Шрифт:
– Здоровья желаю, – сказал Лева. Валя наклонила голову и сказала:
Если внешний человек тлеет, то внутренний со дня на день обновляется.
– С Господом, дорогой брат! – были ее последние слова.
Вот он уже в кузове, среди казахов – курсантов Эмба-Нефть. Зашумел мотор, дрогнула машина и понеслась. Ветер свистел в лицо, машина набирала скорость. А душа у Левы пела. Эта быстрая езда вдохновляла его. Наконец, песнь, звучавшая внутри, переполнила его, и он запел:
PoetryНа крыльях могучих орлиных,
Над морем житейским несусь,
Несут меня мощные крылья,
Я к вечности сердцем стремлюсь.
Тот путь, который Лева проходил томительными днями, идя в Уил, теперь они проехали за несколько часов. Наконец, среди пустыни показались кибитки кочующих казахов. Машина круто повернула по направлению к ним. Курсанты оживились: здесь были их родные. Навстречу подъезжающей машины высыпали все жители кочующего села. Тут были и старики, и маленькие, голые дети. Мигом соскочили казахи с машины, бросились обнимать родных, раздались радостные крики приветствий. Близкие приветствовали друг друга не поцелуями, а терлись носами друг о друга. Лева с интересом наблюдал этот обычай. Затем старик с длинной бородой предложил и Леве слезть с машины и зайти к ним в юрту. В огромной юрте все сели кружком, поджав ноги калачиком. Принесли кумыс и стали угощать. Усадили и Леву, и он вместе с ними пил кумыс. Приятный, кислый, холодный напиток действовал освежающе. Часть курсантов приехали домой, к родным, и оставались здесь.
– Мы уже дома! – сказал казах, которого Лева встретил первым в Уиле. – Как хорошо! Отец, мать, сестры, дома очень хорошо.
Лева слушал и думал:
– А мне уже не видать такой встречи! Я оставил все, отрекся от родных, от матери и уже не мечтаю вернуться в тот дом, где родился. Дом мой там! Там, у источника спасения, будут меня встречать! Но тут же он вспомнил слова Спасителя: «Нет никого, кто оставил бы дом или братьев, или сестер, или мать, или жену, или детей, или земли – ради Меня и Евангелия, и не получил бы ныне во время сие, среди гонений, во сто крат более домов и братьев, и сестер и отцов и матерей и детей и земель, а в веке грядущем и жизни вечной» (Марк 16:29-30). И грядущее полностью подтвердило в его жизни эту истину.

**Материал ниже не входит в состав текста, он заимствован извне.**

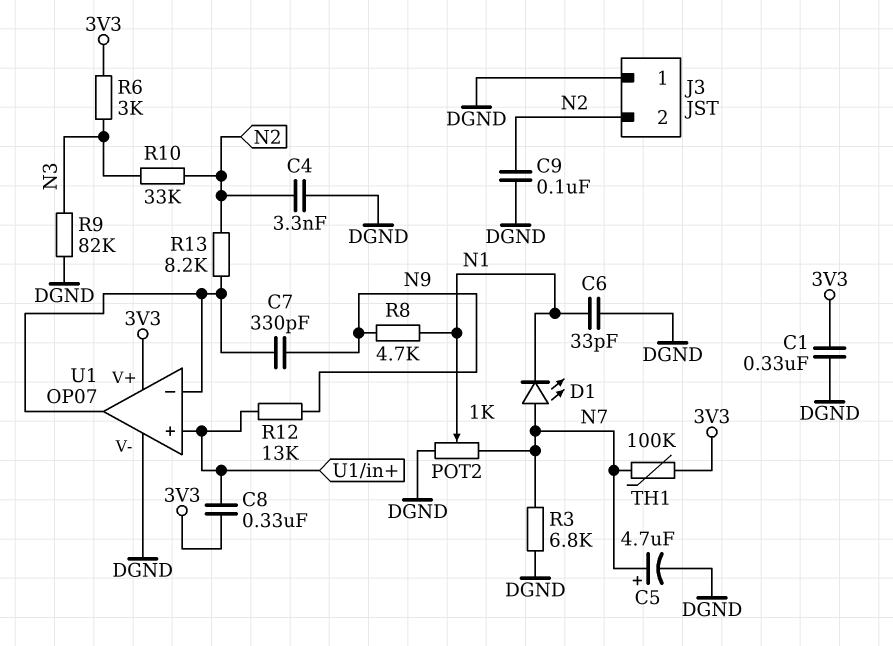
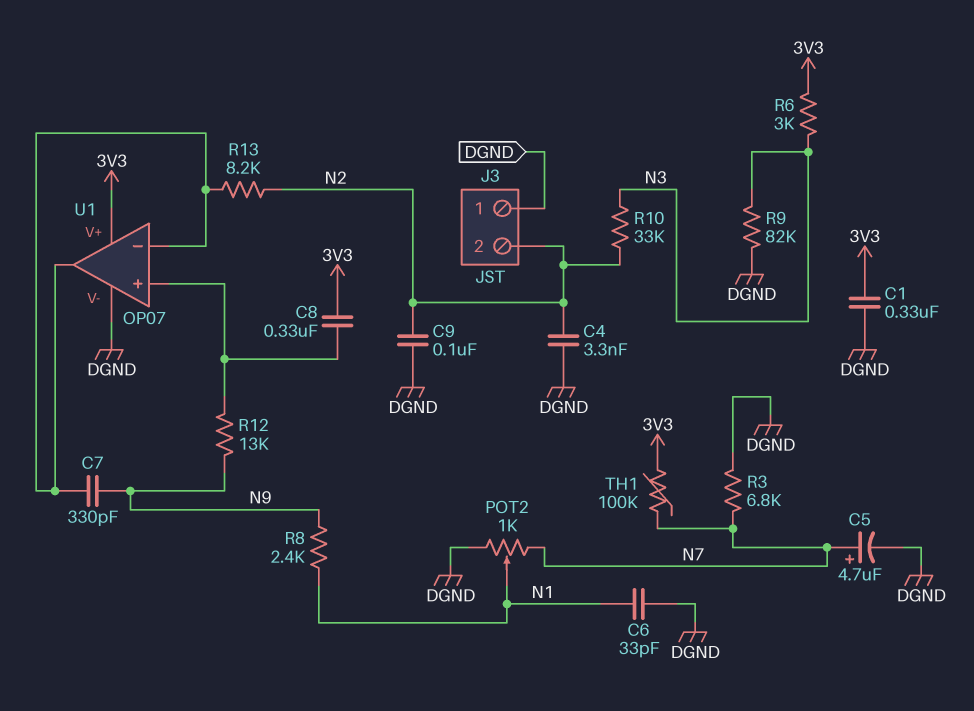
D1: LED (A N7, K N1) -> none
R8: 4.7k (N1, N9) -> 2.4k (N1, N9)

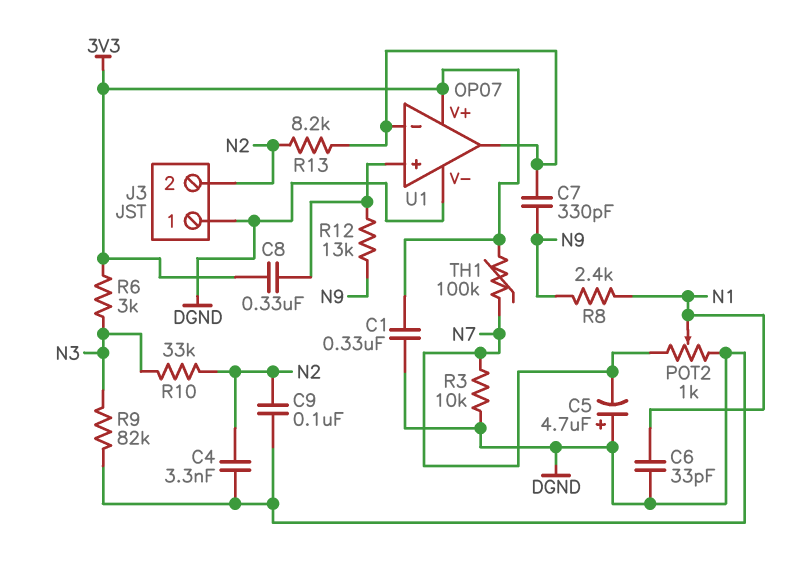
C5: 4.7uF (plus N7, minus DGND) -> 4.7uF (plus DGND, minus N7)
R3: 6.8k (DGND, N7) -> 10k (DGND, N7)

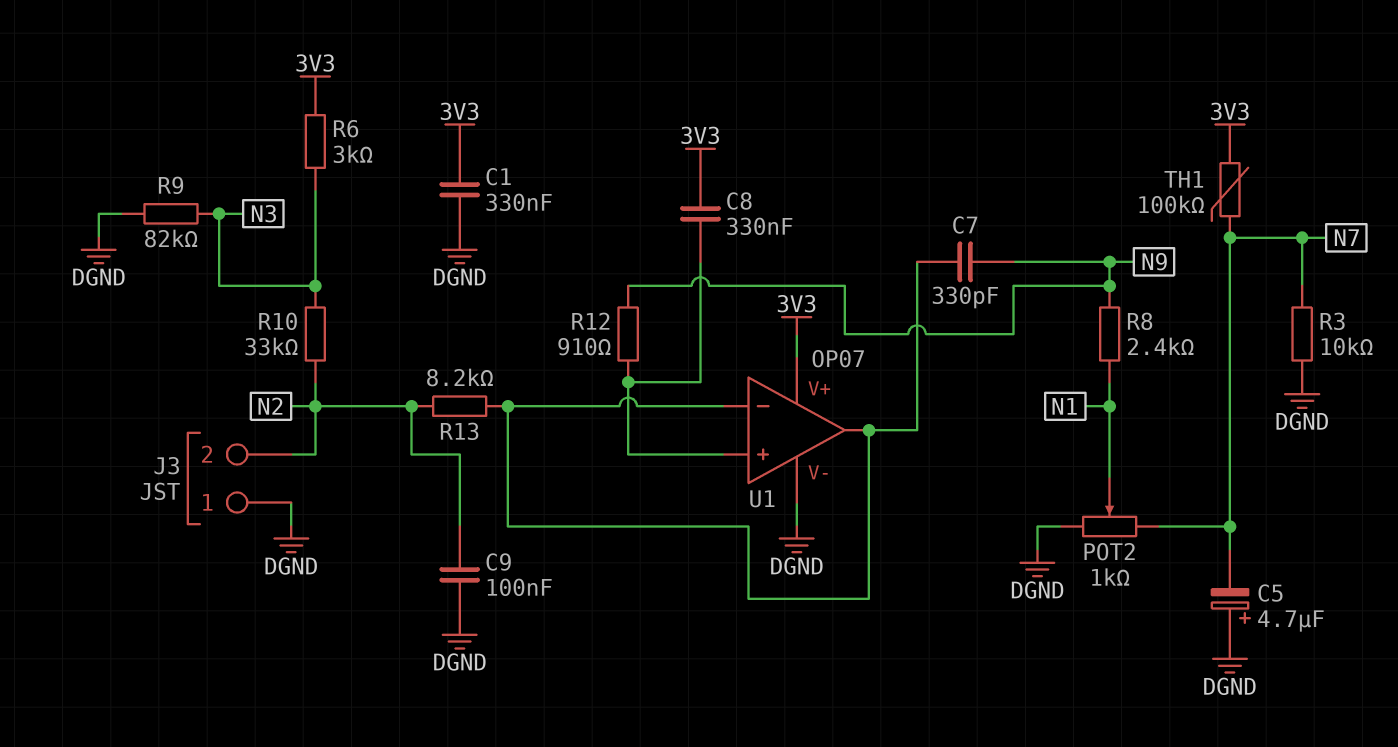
C4: 3.3nF (DGND, N2) -> none
C6: 33pF (DGND, N1) -> none
R12: 13k (N9, U1/in+) -> 910 (N9, U1/in+)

Они ехали дальше. К вечеру, когда уже стемнело и стали светить звезды, показались и огни железнодорожной станции и послышались паровозные гудки.
Расспрашивая в поселке, прилегающем к станции, о том, есть ли тут верующие, Лева вскоре подошел к избушке, в которой, как было слышно, живет брат.
Глава 21. Предательство
»… Предаст же брат брата…»
Мтф. 10:21
Хотя было поздно, но на стук Левы дверь тотчас же отворилась. В дверях стоял плотный высокий мужчина.
– Мир вам! – сказал Лева.
– С миром принимаем! – ответил басом хозяин и попросил проходить в дом. Прошли темные сени, и он отворил перед Левой дверь в ярко освещенную комнату. Множество детворы сидело за столом, на который мать, высокая, полная женщина, ставила ужин.
И слова «с миром принимаем», и плакаты на стене с текстами, – все говорило о том, что Лева попал к брату. Поприветствовались.
– Ты что-то вроде военного, – сказал хозяин, рассматривая гостя.
– Да, добрый воин Иисуса Христа, – сказал Лева, снимая вещевой мешок и все свои доспехи.
– Откуда же Господь направил?
– Сейчас из Уила.
– Из Уила? – изумился хозяин. – Далекий путь! Лева кратко рассказал о себе.
– Ну и рисковый же вы человек! – сказал брат, усаживая гостя за стол. – Разве можно…
Он не договорил, о чем думал, и предложил помолиться, предполагая, что гость сильно проголодался. Действительно, скрывать было нечего: у Левы аппетит был прекраснейший. Сестра поставила на стол горячие щи. Они были очень вкусные, и Лева, не стесняясь, как в родном доме, стал их есть.
– А у меня здесь домашняя церковь, – сказал хозяин. – Все дети поют, а жена хористка была.
– А что теперь? – спросил Лева.
– А теперь у нас все разрушено, ни молитвенного дома, ни хора.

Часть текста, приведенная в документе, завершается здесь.